If your employer does not address and correct the safety concerns properly, or if the issues are the result of your employer’s negligence, it is crucial to contact OSHA as soon as possible. Employers are required by law to comply with the health and safety standards set forth by the OSH Act; employees are entitled to request an OSHA inspection to ensure this compliance, and to report any unsafe working conditions. Workers are not required or expected to know every standard established by the OSH Act, so it is recommended to bring any health or safety concerns to the attention of the appropriate authorities.

OSHA retains confidentiality with their reports, meaning they will not reveal any of your information when you file a safety and health complaint or request an inspection. The OSH Act also makes it unlawful for an employer to retaliate against an employee for contacting OSHA with safety concerns. OSHA citations may only be issued for current violations or violations that occurred within the past six months, so it is important to file any complaints as soon as possible. There are several options available for workers to file complaints with OSHA:

Fax/Mail: OSHA provides a form to be printed, completed, and either faxed or mailed to the nearest OSHA office. If you’d like an on-site OSHA inspection performed, a written complaint signed by either you or your representative must be submitted.

Online: Workers may submit questions or complaints online regarding any issues. Any complaints submitted online are forwarded to the appropriate state authorities for further investigation.

Phone: Your local OSHA office staff is able to answer any questions you have regarding health and safety standards or violations, and to assist in filing a complaint. If there is an immediate and/or life-threatening emergency, alert your local OSHA office as soon as possible.

3. Complaint Handling Process

OSHA takes all health and safety complaints seriously. After receiving a complaint, OSHA determines the best course of action: typically, either an on-site inspection, or an off-site investigation.

Off-Site Investigations


If an off-site investigation is deemed appropriate, OSHA will contact your employer by fax or phone to explain the complaint and the alleged safety violations.
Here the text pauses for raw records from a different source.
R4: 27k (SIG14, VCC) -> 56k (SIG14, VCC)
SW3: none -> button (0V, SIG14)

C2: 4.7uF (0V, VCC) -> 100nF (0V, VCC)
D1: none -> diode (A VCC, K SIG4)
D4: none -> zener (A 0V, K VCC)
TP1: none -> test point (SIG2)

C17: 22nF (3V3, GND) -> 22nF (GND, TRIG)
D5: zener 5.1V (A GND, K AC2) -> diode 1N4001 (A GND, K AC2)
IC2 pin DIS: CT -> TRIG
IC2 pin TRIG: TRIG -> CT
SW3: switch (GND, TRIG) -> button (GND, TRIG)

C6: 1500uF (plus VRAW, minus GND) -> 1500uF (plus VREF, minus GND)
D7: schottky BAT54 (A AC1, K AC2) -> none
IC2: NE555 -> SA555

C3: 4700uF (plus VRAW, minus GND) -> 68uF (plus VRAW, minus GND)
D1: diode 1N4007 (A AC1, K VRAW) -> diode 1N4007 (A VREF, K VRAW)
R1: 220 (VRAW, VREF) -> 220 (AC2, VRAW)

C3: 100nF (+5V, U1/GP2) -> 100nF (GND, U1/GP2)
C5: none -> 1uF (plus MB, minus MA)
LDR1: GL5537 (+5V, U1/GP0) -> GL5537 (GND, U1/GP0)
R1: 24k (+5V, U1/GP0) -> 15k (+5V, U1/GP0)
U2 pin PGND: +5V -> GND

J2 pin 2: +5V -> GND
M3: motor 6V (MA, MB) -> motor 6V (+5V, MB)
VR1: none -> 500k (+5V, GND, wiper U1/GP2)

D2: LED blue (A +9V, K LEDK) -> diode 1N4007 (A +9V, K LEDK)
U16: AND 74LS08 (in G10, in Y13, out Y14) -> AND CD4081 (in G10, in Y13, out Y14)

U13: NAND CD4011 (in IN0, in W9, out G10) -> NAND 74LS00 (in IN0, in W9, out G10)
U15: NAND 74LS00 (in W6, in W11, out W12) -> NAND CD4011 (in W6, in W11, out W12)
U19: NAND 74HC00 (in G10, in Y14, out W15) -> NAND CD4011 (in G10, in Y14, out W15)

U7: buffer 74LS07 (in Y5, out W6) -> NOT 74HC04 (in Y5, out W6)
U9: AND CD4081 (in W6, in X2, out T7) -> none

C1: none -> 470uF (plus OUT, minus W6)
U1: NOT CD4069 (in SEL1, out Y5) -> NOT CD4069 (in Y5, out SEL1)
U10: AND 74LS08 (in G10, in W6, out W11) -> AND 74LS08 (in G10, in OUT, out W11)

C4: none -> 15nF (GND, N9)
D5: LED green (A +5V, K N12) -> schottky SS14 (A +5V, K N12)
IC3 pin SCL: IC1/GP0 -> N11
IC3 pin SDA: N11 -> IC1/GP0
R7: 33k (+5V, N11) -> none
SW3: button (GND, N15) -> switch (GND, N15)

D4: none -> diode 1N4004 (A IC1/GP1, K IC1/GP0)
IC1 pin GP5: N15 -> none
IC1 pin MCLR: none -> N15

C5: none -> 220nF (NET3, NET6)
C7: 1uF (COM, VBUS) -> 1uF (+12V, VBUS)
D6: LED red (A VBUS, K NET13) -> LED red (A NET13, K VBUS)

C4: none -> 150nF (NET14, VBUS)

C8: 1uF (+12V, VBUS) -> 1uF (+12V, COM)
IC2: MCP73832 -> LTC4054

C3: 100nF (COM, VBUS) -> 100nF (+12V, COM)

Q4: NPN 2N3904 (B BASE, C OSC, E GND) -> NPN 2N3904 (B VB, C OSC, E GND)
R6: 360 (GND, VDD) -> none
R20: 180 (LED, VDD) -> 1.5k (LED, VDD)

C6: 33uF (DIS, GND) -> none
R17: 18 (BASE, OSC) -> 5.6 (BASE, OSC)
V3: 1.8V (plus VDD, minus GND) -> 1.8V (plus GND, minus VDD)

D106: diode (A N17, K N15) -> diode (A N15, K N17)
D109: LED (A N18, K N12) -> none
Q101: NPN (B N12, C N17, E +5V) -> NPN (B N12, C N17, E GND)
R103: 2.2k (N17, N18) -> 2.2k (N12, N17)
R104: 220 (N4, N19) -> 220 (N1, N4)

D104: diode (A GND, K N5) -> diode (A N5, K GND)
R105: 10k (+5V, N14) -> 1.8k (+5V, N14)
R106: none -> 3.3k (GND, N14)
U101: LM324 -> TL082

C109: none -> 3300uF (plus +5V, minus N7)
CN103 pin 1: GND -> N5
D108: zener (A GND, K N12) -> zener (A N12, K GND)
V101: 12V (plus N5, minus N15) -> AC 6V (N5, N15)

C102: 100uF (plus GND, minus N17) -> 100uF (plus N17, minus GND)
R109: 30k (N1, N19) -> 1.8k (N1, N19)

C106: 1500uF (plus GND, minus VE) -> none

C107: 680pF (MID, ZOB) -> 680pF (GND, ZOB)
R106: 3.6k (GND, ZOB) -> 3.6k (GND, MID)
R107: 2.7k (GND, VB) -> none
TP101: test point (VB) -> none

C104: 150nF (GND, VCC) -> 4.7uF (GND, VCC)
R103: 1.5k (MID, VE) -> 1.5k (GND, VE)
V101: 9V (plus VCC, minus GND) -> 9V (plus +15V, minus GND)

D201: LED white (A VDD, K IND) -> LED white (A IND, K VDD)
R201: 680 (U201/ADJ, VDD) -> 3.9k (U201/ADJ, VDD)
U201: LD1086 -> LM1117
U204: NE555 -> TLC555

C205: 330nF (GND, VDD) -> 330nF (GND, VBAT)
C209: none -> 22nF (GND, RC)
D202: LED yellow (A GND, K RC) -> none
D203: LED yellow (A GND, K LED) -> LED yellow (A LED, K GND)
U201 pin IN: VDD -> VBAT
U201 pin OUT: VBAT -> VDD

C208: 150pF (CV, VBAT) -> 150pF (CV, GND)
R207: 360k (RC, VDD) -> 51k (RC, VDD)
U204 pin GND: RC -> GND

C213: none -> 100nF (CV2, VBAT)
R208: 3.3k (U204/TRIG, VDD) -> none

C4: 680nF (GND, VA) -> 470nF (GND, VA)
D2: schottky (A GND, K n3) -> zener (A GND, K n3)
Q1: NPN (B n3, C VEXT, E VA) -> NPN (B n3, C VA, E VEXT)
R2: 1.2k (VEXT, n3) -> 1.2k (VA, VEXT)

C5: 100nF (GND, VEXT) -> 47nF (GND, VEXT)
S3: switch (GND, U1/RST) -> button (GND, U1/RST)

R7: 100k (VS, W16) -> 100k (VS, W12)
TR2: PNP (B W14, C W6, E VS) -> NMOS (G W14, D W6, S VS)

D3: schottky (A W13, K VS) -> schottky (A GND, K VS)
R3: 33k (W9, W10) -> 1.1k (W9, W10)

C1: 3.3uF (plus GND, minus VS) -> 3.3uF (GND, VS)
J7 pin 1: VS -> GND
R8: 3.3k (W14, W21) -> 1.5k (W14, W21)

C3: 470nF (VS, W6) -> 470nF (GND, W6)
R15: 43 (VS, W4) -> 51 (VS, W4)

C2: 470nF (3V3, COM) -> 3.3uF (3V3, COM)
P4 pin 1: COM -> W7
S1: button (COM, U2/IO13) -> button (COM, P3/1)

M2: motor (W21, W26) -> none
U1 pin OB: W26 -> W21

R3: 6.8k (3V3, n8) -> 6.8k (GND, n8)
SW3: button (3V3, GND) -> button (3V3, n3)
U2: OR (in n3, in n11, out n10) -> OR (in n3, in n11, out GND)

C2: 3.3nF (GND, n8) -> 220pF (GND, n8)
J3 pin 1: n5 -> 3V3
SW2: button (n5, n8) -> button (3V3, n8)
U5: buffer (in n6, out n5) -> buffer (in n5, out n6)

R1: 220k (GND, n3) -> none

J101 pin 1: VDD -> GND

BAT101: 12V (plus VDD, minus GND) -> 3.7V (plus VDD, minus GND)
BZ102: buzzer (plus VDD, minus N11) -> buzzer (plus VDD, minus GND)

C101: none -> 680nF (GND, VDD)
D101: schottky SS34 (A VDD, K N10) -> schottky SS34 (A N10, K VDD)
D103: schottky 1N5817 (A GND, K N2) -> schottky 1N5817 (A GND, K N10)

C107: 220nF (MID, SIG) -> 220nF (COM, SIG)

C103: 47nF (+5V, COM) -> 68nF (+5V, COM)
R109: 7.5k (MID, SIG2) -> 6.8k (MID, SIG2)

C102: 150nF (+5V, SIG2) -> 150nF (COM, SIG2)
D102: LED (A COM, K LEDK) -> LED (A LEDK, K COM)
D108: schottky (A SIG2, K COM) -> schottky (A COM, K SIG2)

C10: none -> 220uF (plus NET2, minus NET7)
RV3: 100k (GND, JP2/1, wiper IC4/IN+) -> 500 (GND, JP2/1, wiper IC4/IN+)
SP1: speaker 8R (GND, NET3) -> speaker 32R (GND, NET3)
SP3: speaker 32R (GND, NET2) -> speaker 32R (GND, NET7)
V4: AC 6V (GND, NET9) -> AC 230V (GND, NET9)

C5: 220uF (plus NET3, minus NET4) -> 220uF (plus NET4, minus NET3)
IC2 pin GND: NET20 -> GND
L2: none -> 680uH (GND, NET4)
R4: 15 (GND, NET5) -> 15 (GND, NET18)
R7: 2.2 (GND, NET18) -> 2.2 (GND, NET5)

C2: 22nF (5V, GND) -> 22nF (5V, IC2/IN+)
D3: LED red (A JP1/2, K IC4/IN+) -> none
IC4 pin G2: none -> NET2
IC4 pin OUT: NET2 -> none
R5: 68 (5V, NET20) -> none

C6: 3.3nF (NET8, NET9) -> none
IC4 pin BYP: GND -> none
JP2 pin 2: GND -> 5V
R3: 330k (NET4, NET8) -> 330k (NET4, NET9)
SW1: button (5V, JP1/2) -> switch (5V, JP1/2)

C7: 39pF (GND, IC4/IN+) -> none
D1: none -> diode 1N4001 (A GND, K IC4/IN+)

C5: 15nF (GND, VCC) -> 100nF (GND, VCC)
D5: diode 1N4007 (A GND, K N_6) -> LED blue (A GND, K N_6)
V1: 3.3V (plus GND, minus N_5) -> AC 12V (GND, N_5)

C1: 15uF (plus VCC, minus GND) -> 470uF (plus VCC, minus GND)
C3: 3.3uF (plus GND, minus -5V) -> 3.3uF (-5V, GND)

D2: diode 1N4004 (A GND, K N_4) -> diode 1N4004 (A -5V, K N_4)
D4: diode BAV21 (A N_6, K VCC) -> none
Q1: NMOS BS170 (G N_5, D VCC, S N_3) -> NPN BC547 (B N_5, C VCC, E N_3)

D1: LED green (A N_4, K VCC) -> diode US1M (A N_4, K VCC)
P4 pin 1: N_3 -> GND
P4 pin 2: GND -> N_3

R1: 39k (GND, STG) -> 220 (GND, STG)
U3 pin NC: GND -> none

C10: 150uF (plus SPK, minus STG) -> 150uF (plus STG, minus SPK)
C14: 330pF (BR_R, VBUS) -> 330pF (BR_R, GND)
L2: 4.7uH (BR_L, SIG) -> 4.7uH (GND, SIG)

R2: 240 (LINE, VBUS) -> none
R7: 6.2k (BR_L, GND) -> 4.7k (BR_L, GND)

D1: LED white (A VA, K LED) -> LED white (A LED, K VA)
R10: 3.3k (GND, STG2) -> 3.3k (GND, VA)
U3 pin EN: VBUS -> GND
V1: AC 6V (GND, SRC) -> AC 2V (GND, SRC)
Your employer will then have five days to respond, providing written record of any issues found and the steps taken or planned to correct the violation(s). If the corrective action is adequate, OSHA will not perform an on-site inspection. However, you will receive a copy of your employer’s response. If you feel more action is required, you may request an on-site inspection.

On-Site Inspections


OSHA prioritizes the need for on-site inspections as follows:

Imminent danger: Imminent danger situations are given top priority for on-site OSHA inspections. These are situations in which employees face an immediate risk of serious physical harm or death.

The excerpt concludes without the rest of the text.